Don't let an intimidating name fool you. This little pond is well worth the effort. Great views and frequent wildlife sightings should put this short trip on your to-do list. Hike out on a well maintained trail, or make a morning of it with a short, but scenic paddle.
From the intersection of Route 28 and Limekiln Road in Inlet, follow Limekiln Road, and turn left on Moose River Plains Road. Continue on Moose River Plains Road for 9.6 miles to the trailhead on the right. There is an access road that gets you 0.1 mile closer to the actual foot trail, but it is in rough condition.
The crushed stone lined path makes for a nice and relaxing hike back to a small kettle pond, where people flock early in the morning to watch Adirondack moose. The trail is flat for the entire distance, and in no time flat you are standing by a scenic pond that's bordered by a boreal forest.
- Elevation change: minimal
- Round trip distance: 0.8 mile
This trail is designated as a handicap accessible trail.

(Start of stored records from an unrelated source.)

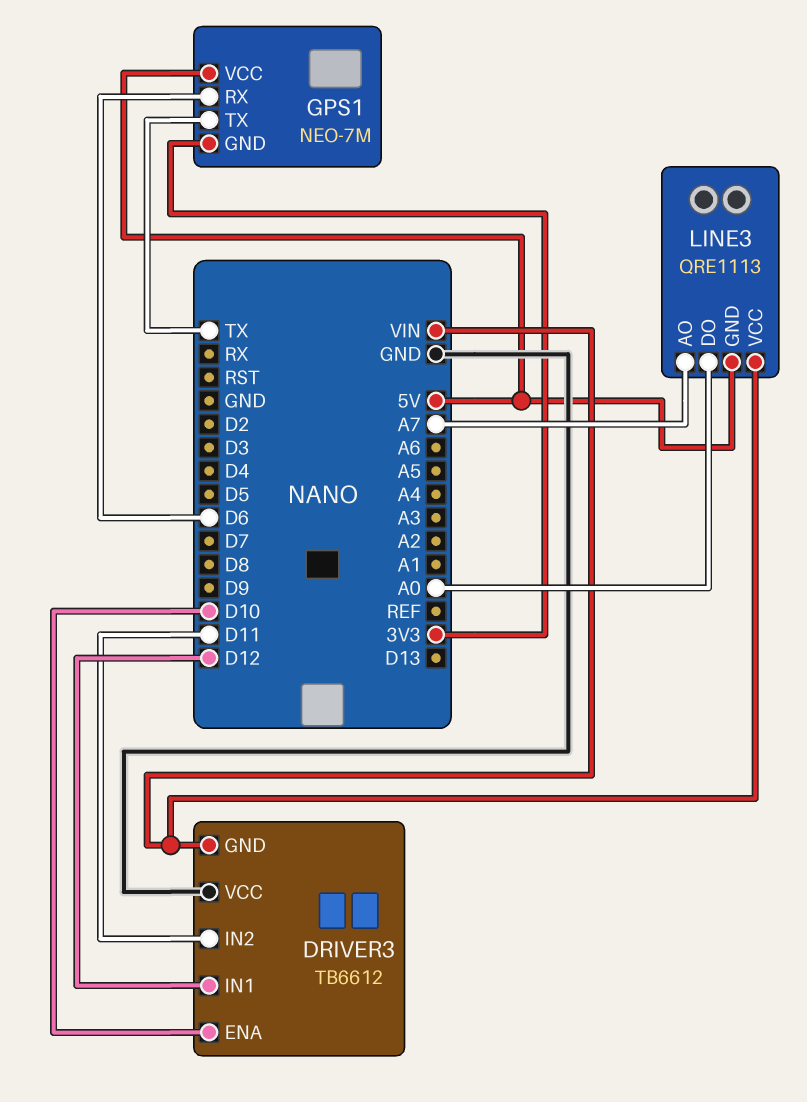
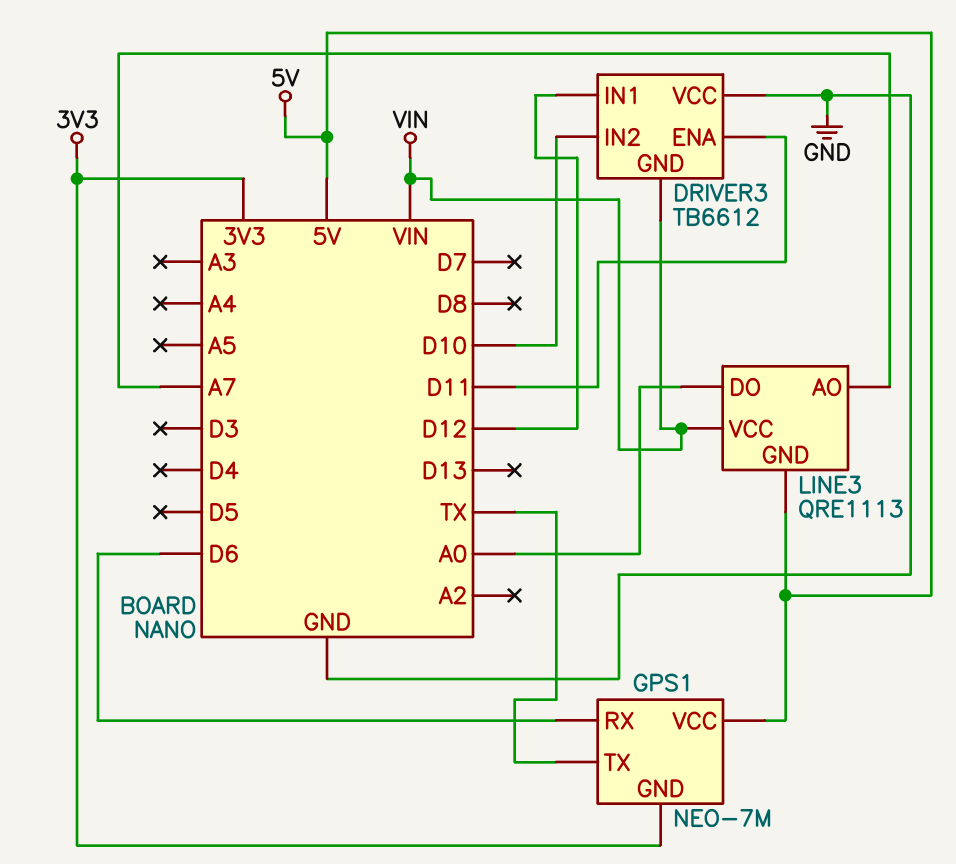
DRIVER3 pin ENA: D10 -> D11
DRIVER3 pin IN2: D11 -> D10

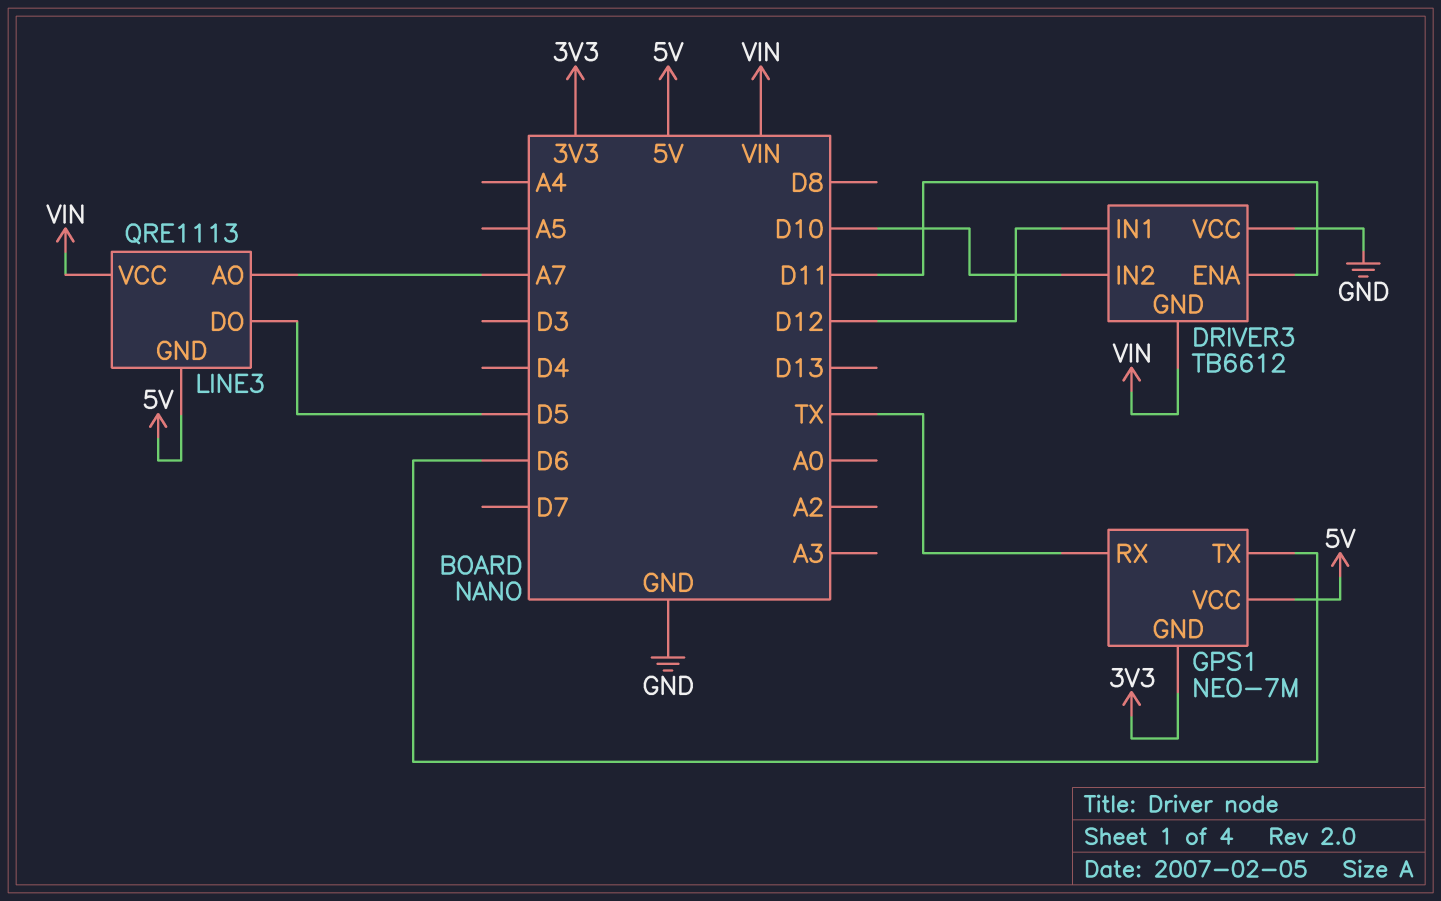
GPS1 pin RX: D6 -> TX
GPS1 pin TX: TX -> D6
LINE3 pin DO: A0 -> D5

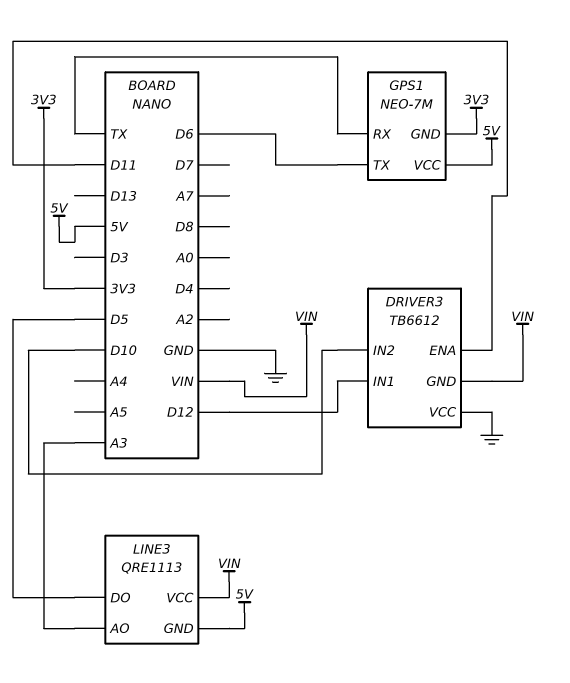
LINE3 pin AO: A7 -> A3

Don’t let this small pond fool you! It’s a beauty and worth the effort to reach, even if only for a short paddle. This is a frequent moose sighting location, but please do not approach the large animals.
How to get there:
From the intersection of Route 28 and Limekiln Road in Inlet, follow Limekiln Road and turn left on Moose River Plains Road. Continue for 9.6 miles to the trailhead on the right. There is an access road that gets you 0.1 mile closer to the actual foot trail, but it is in rough condition.
- Type of launch: deep, shoreline
- Cart use: yes, well graded and flat.
- Portage/carry details: a 0.4-mile, handicap accessible trail.

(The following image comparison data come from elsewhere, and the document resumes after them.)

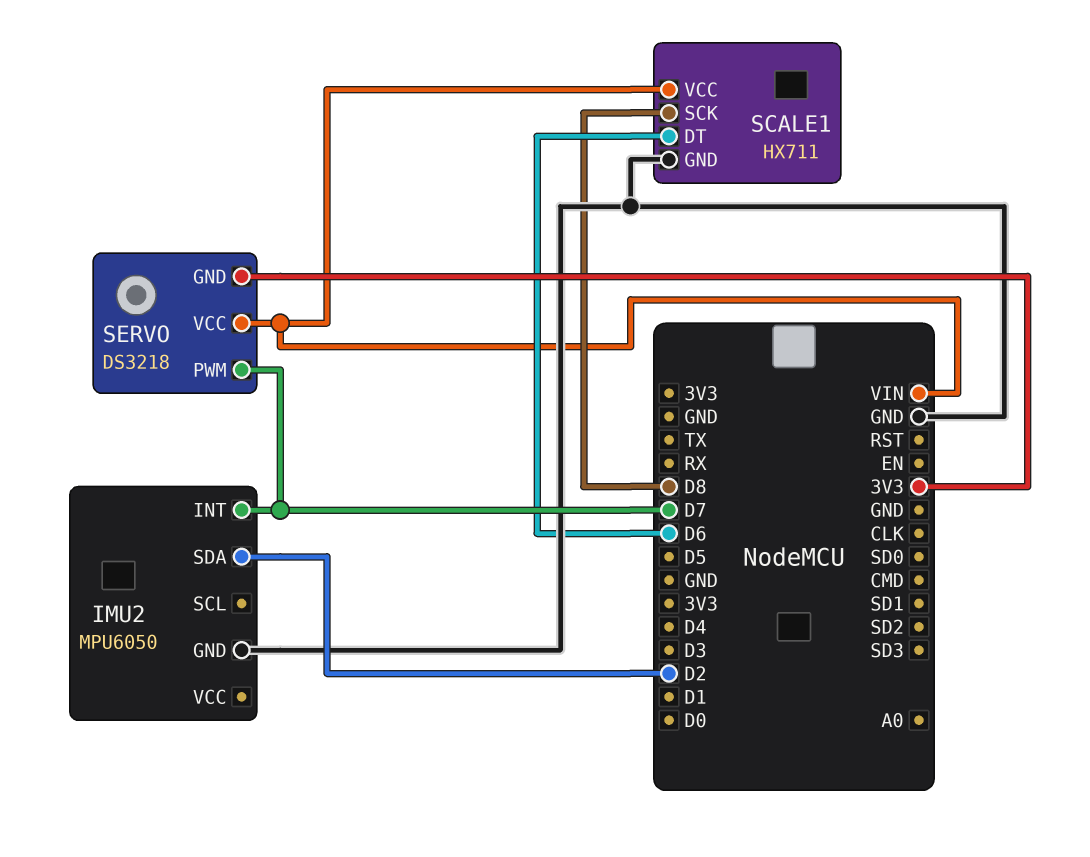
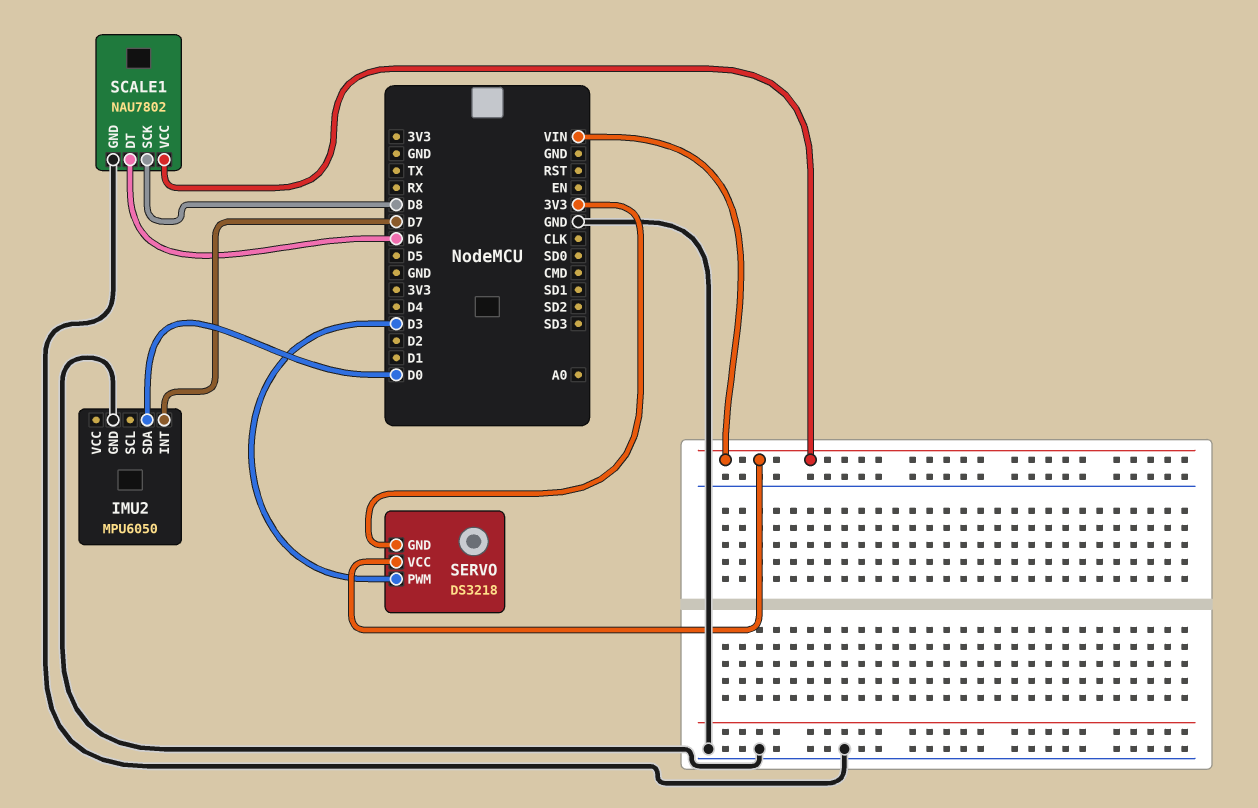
IMU2 pin SDA: D2 -> D0
SCALE1: HX711 -> NAU7802
SERVO pin PWM: D7 -> D3

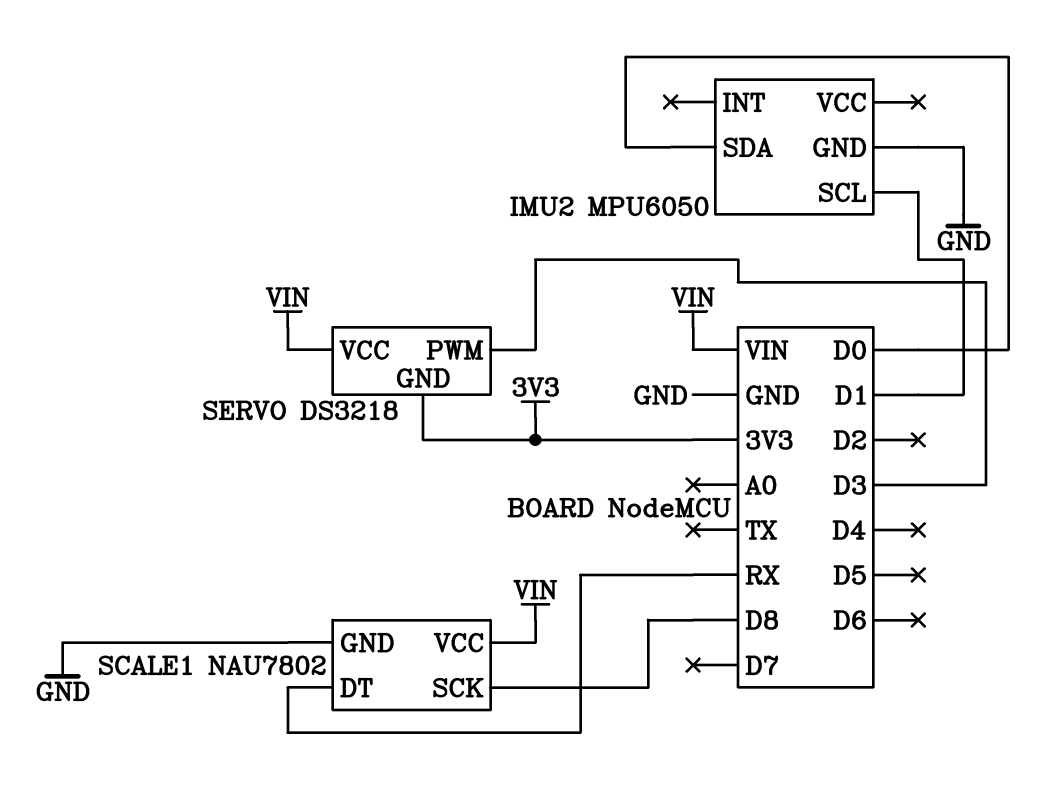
IMU2 pin INT: D7 -> none
IMU2 pin SCL: none -> D1
SCALE1 pin DT: D6 -> RX

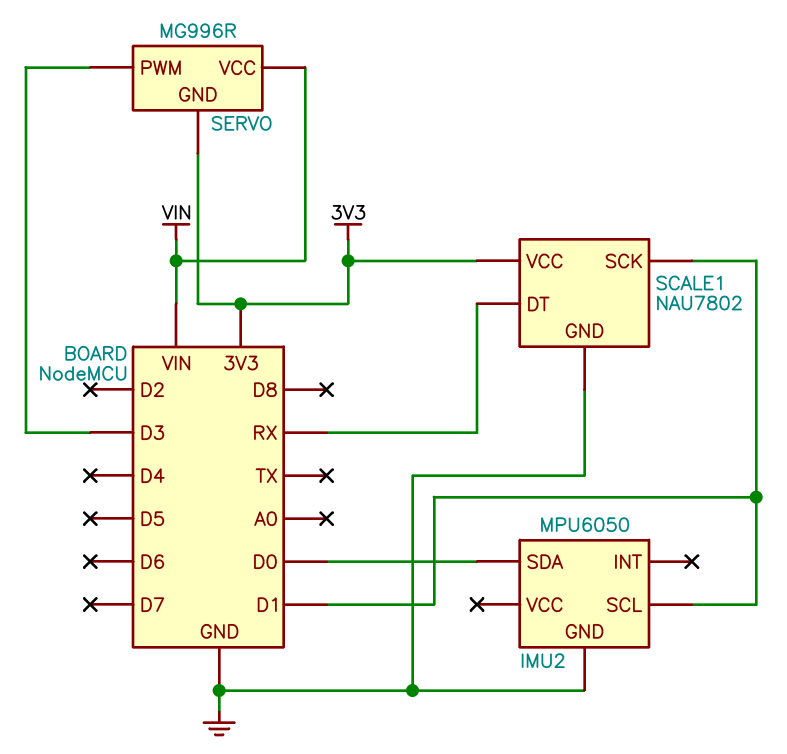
SCALE1 pin SCK: D8 -> D1
SCALE1 pin VCC: VIN -> 3V3
SERVO: DS3218 -> MG996R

- Type of water: small and well-sheltered
Shoreline fishing is limited to the area around the end of the trail. Boat access is canoe or kayak launch only, following a gentle 0.4-mile carry. While not a popular fishing destination, Helldiver Pond does contain some brook trout. This could be a fun spot to toss out a bobber while waiting for the famous moose to show his face.
Special regulations: always follow state fishing regulations and be sure to pick up a NYS Freshwater Fishing Guide at your local outfitters or regional DEC office.